Ironically, some dandruff shampoos themselves contain these sensitizers. If medicated shampoo seems to make your flaking worse, the treatment might literally be part of the problem.

Diet and Blood Sugar Spikes

A diet heavy in refined carbohydrates and sugar causes blood sugar spikes that trigger two things relevant to dandruff: systemic inflammation and increased sebum production. While the strongest research links high-glycemic diets to acne rather than dandruff specifically, the mechanism is the same. More sebum on your scalp feeds Malassezia and accelerates the cycle that produces flaking. If your dandruff worsens during periods of poor eating, this connection is worth paying attention to.

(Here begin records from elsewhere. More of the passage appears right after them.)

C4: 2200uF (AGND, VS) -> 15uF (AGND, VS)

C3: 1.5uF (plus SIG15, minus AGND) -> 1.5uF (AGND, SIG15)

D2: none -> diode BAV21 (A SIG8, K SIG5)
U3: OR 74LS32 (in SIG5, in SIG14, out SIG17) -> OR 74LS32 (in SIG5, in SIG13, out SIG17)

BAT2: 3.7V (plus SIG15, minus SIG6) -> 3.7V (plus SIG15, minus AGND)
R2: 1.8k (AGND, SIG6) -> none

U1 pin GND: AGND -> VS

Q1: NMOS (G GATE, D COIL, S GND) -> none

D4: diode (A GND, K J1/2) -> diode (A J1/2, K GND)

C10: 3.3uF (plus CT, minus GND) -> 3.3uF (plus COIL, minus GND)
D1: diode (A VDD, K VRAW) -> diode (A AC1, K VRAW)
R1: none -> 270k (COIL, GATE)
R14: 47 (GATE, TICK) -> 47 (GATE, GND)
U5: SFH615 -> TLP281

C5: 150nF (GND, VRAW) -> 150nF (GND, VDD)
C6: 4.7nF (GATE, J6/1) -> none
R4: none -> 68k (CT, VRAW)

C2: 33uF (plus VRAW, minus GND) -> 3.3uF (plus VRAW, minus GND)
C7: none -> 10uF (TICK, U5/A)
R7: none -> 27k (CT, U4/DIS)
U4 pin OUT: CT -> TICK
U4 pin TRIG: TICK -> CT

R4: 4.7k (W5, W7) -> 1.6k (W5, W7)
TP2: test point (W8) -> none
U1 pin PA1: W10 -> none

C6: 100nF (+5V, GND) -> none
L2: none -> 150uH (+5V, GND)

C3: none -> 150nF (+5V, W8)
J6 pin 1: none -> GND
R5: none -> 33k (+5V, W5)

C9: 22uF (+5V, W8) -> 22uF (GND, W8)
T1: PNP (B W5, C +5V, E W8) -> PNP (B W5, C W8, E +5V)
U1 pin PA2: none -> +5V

Winter Weather and Indoor Heating

Many people notice dandruff gets worse in winter, and it’s not just coincidence. Indoor heating systems strip moisture from the air, which dries out your scalp. A dehydrated scalp loses its barrier integrity faster, becomes itchier, and flakes more readily. Cold outdoor air compounds the effect since it holds less moisture than warm air.

This type of flaking can be pure dry skin rather than true dandruff. The distinction matters for treatment: antifungal shampoos won’t help a scalp that’s simply dehydrated. Dry-skin flakes tend to be smaller, finer, and less oily than dandruff flakes. If your flaking is strictly seasonal and clears up in spring without treatment, dry air is the more likely cause.

When It Might Be Seborrheic Dermatitis

Dandruff and seborrheic dermatitis exist on the same spectrum, but they’re not the same severity. Dandruff produces small, white, dry flakes confined to the scalp with no visible redness or swelling. Seborrheic dermatitis produces greasy, yellowish scales, often with noticeable redness and inflammation underneath. It also tends to spread beyond the scalp to the eyebrows, sides of the nose, behind the ears, and the upper chest.

If your flaking matches that second description, you’re dealing with something that typically needs more targeted treatment than an over-the-counter dandruff shampoo. The underlying mechanism is the same (Malassezia overgrowth and oleic acid irritation), but the inflammatory response is significantly more intense.

How Dandruff Treatments Work

The two most common active ingredients in dandruff shampoos attack the problem differently. Ketoconazole disrupts the yeast’s ability to build its cell membranes, essentially starving the fungal cells until they die. Zinc pyrithione works by disrupting the transport system across fungal and bacterial cell membranes, depolarizing them so they can’t function normally. Both reduce Malassezia populations, but ketoconazole tends to have stronger antifungal activity while zinc pyrithione has broader antimicrobial effects that also address the bacterial imbalance on the scalp.

Other approaches target different parts of the problem. Salicylic acid loosens and removes existing flakes without killing the yeast. Coal tar slows the rapid skin cell turnover. Selenium sulfide reduces both yeast populations and cell turnover speed. If one type of shampoo isn’t working after several weeks of consistent use, switching to a different active ingredient often helps because you may be addressing the wrong piece of the puzzle.

For most people, the cause of dandruff isn’t a single factor but a combination: a naturally oily scalp, a sensitivity to Malassezia byproducts, and one or more aggravating triggers like stress, diet, dry air, or irritating products. Identifying which factors apply to you is the fastest path to getting it under control.